Read Mark 2:18-28
For many people the term ‘Christianity’ is synonymous with rules. Instead of understanding Christianity as a daily desire to become more like Jesus, they see it as a list of rules that must be followed. It’s at this point that Christianity loses what distinguishes it from every other religion. See, that’s what most religions are all about – following rules, and what makes Christianity so different is it is about relationship not rules.
In fact, it was a religion of rules that Jesus fought against. The Pharisees were good with rules; in fact, they had turned following God into following a whole bunch of laws. Any religious teacher who wished to be respected in Jewish culture would obviously follow all these laws and make sure that their disciples did the same. And yet, Jesus was different.
Jesus’ disciples didn’t fast like the other teacher’s disciples, and this annoyed the religious establishment. The crazy fact in all this is that fasting wasn’t even part of the ceremonial law, however it had become such an accepted part of Jewish culture that a persons’ attitude to fasting indicated their attitude to the whole of the ceremonial law. The religious teachers took offence at Jesus’ disciples’ failure to fast and began to quiz Jesus only to receive a cryptic response, ‘how can the guests fast whilst the bridegroom is amongst them’. Jesus indicated that there was a time coming when it would be appropriate for his disciples to fast, but now was not the time. Jesus was challenging the status quo of the religious establishment; Jesus was not into following laws just because everyone else was doing it.
Another time the disciples were picking and eating grain as they were walking through a cornfield. On its own, this is no real big deal – except that they are doing it on the Sabbath. The Jewish people had strict rules regarding working on the Sabbath (the day God rested), and in this simple act the disciples managed to technically break the law in at least three different ways. First by collecting the grain they were reaping, second in order to eat the corn they first rubbed it in their hands – well that’s threshing – and thirdly they chucked away the husks – well that’s winnowing. In fact, by eating the grain it was proof that they had prepared food on the Sabbath – another breach. You know even the fact that they were walking was considered a breach of the Sabbath, walking was only permitted for short distances.
To the religious, Jesus claiming to be a Holy man yet allowing his followers to blatantly flaunt the Sabbath laws was a slap in the face. It was like Jesus didn’t even care about the laws that they held dear. Yet in a simple phrase Jesus re-frames their understanding of the law, ‘man was not made for the Sabbath’ Jesus exclaims, ‘the Sabbath was made for man’. The laws given by God were never intended to bind the people but rather to lead them to God.
Following Jesus is never about following rules. It’s about a relationship with the creator of the universe, but in the end – that is much harder than blindly following laws.

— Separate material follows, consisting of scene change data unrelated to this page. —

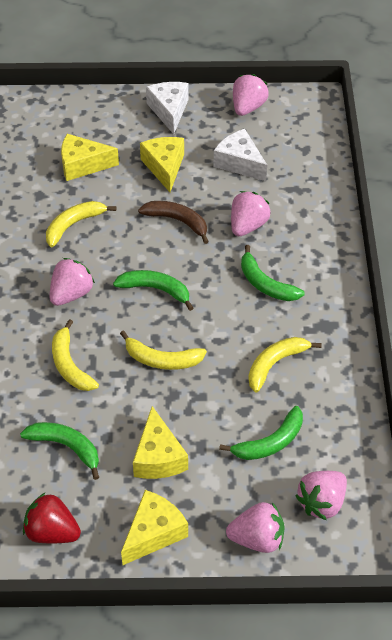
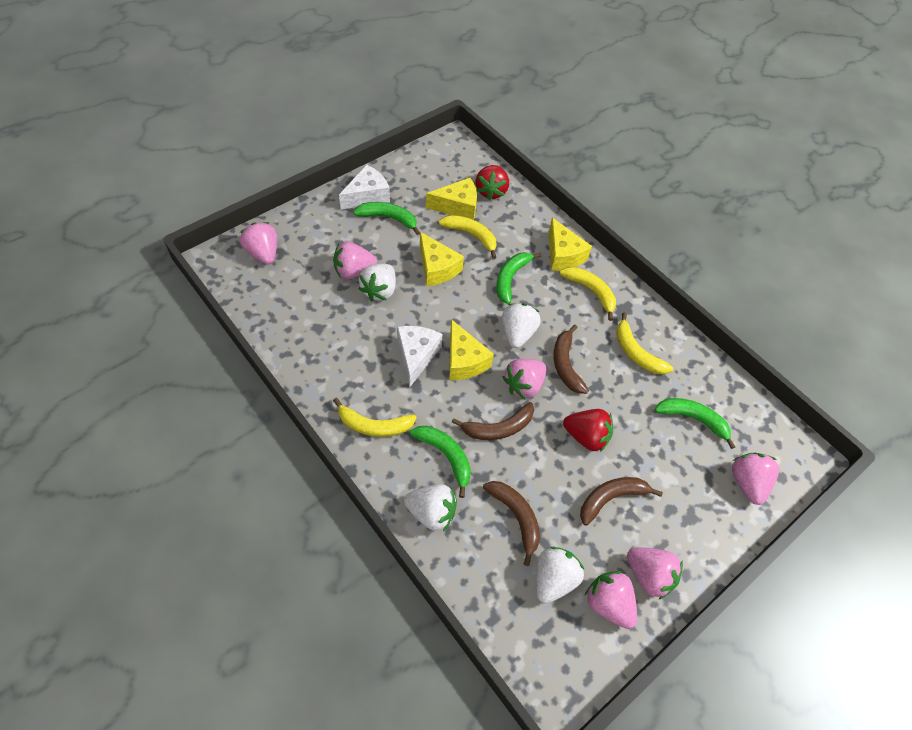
brown banana: 1 -> 4
pink strawberry: 5 -> 6
red strawberry: 1 -> 2
white strawberry: 0 -> 4

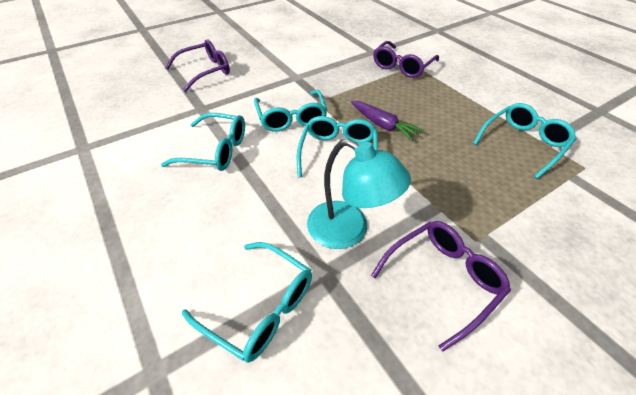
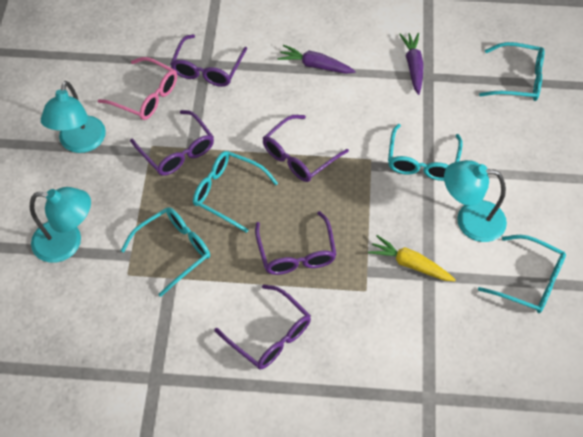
pink glasses: 0 -> 1
purple carrot: 1 -> 2
purple glasses: 3 -> 5
turquoise lamp: 1 -> 3
yellow carrot: 0 -> 1

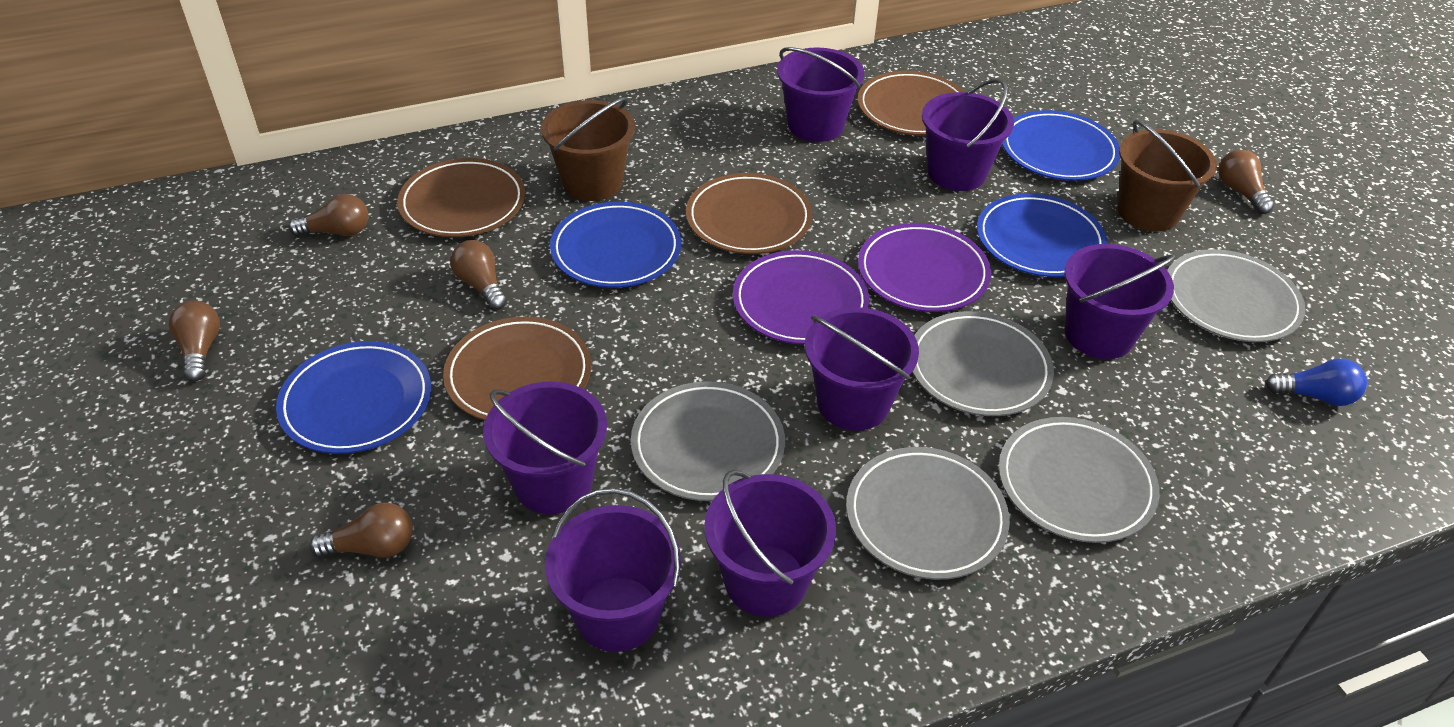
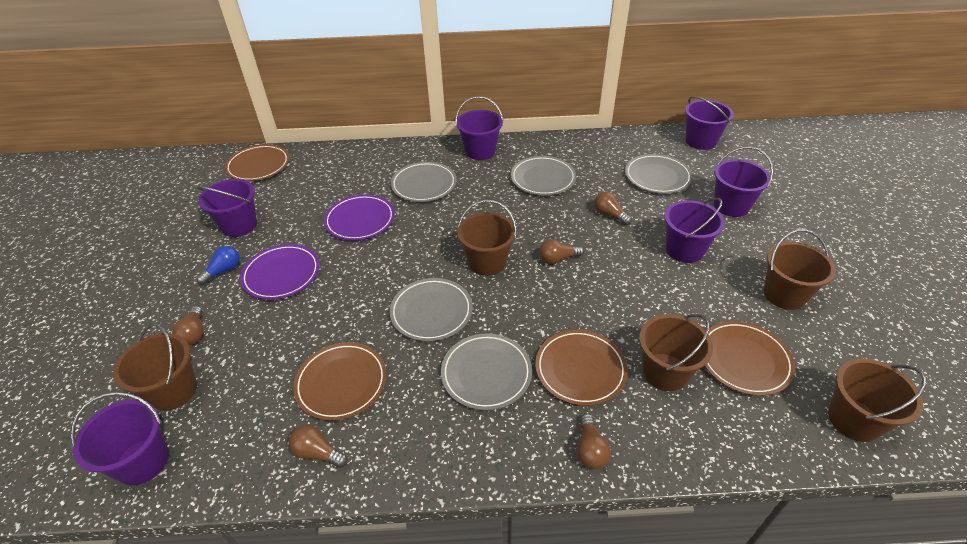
blue plate: 4 -> 0
brown bucket: 2 -> 5
purple bucket: 7 -> 6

Yet a relationship is also infinitely more beneficial.
- What stood out for you in today’s story? Do you have any questions?
- What is the difference between doing something because it’s the rule and doing something because you care about someone?
- How are you getting to know Jesus better? What is a new habit you could adopt to develop your relationship with Jesus?
- How have you stopped this week to recover physically, emotionally and spiritually?